Le regain en popularité de la fourrure, particulièrement chez les jeunes, est une tendance bienvenue par les fabricants, mais les militants pour les droits des animaux sont loin de voir d'un bon oeil le port d'une matière que l'industrie s'acharne pourtant à présenter comme étant écologique et durable.

«C'est quelque chose que nous avons remarqué et que nous prenons très au sérieux», lance Sayara Thurston du bureau de Montréal de la Humane Society, un groupe de défense des droits des animaux, à propos de l'engouement pour les accessoires de fourrure.

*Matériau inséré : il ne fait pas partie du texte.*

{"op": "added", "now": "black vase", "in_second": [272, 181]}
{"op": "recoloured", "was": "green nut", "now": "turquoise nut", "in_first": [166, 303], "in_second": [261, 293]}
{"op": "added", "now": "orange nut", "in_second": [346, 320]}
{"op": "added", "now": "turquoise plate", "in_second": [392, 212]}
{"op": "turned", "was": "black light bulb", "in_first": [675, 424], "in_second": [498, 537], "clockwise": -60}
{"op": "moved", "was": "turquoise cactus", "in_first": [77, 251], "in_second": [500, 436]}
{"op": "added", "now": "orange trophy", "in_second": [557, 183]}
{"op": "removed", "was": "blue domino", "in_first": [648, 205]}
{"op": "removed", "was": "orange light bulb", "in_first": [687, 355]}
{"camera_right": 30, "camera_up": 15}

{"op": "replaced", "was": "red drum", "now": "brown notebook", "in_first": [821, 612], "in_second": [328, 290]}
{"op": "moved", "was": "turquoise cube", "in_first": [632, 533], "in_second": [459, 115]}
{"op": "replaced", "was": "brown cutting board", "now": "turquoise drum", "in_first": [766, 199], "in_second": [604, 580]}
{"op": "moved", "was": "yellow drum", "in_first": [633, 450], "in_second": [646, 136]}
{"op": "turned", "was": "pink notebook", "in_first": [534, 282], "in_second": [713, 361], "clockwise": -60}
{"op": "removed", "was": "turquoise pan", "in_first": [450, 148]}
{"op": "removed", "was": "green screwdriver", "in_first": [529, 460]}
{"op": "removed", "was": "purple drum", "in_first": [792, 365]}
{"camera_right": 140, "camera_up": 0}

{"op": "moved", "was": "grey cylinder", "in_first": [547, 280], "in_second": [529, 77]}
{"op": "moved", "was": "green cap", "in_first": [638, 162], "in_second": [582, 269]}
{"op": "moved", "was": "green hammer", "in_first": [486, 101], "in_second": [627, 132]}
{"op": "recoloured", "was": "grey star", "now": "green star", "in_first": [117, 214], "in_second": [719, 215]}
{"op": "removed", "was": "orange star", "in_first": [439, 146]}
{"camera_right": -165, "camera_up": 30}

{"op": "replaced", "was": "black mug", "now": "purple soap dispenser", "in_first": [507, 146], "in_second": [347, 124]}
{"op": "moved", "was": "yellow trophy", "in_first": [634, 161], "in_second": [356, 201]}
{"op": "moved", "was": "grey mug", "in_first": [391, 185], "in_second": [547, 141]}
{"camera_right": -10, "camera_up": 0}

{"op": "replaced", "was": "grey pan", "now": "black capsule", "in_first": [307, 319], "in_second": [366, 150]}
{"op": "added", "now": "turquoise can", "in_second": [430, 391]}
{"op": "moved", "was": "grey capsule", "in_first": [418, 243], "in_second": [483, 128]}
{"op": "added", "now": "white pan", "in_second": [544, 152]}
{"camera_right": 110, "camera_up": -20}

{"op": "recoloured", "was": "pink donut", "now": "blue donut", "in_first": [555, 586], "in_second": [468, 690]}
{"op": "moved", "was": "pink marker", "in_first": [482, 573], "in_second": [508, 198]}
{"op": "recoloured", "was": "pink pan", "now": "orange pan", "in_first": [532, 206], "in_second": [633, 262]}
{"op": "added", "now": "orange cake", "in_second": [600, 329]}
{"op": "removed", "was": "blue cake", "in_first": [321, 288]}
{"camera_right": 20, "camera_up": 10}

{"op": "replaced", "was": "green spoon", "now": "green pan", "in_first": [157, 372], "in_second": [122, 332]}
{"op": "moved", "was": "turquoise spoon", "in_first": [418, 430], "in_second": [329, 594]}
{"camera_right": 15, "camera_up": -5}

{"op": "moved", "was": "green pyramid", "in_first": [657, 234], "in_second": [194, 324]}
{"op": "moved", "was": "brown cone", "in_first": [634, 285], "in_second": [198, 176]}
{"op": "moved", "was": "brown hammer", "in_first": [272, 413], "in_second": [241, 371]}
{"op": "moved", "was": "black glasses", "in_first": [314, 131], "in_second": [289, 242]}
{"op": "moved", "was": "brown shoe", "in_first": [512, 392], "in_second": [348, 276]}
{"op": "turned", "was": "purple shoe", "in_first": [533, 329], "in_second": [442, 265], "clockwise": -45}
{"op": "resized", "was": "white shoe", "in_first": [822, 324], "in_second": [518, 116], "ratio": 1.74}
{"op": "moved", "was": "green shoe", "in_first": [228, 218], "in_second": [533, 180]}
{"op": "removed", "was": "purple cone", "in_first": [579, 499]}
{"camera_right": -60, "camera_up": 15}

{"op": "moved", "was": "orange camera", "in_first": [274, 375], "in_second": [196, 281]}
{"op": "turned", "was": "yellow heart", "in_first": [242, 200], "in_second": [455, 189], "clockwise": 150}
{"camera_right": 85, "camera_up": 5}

Selon elle, les jeunes qui portent par exemple des parkas avec des capuchons de fourrure ne savent pas qu'ils portent de la vraie fourrure, ou bien croient tout simplement que leurs manteaux sont ornés de retailles de peaux d'animaux qui ont été tués pour faire des manteaux complets ou pour d'autres usages.

«Ils ne se rendent pas compte que la plupart des animaux tués le sont pour ça», souligne-t-elle. Pour son groupe, l'industrie de la fourrure est «particulièrement cruelle», car elle commercialise un produit de luxe qui n'est plus nécessaire puisque des remplacements artificiels et tout aussi chauds sont disponibles sur le marché.

Noémie Archambault, âgée de 20 ans, admet qu'elle n'avait pas regardé la nature du grand col de fourrure sur son manteau mode, cintré et en toile, avant de l'acheter.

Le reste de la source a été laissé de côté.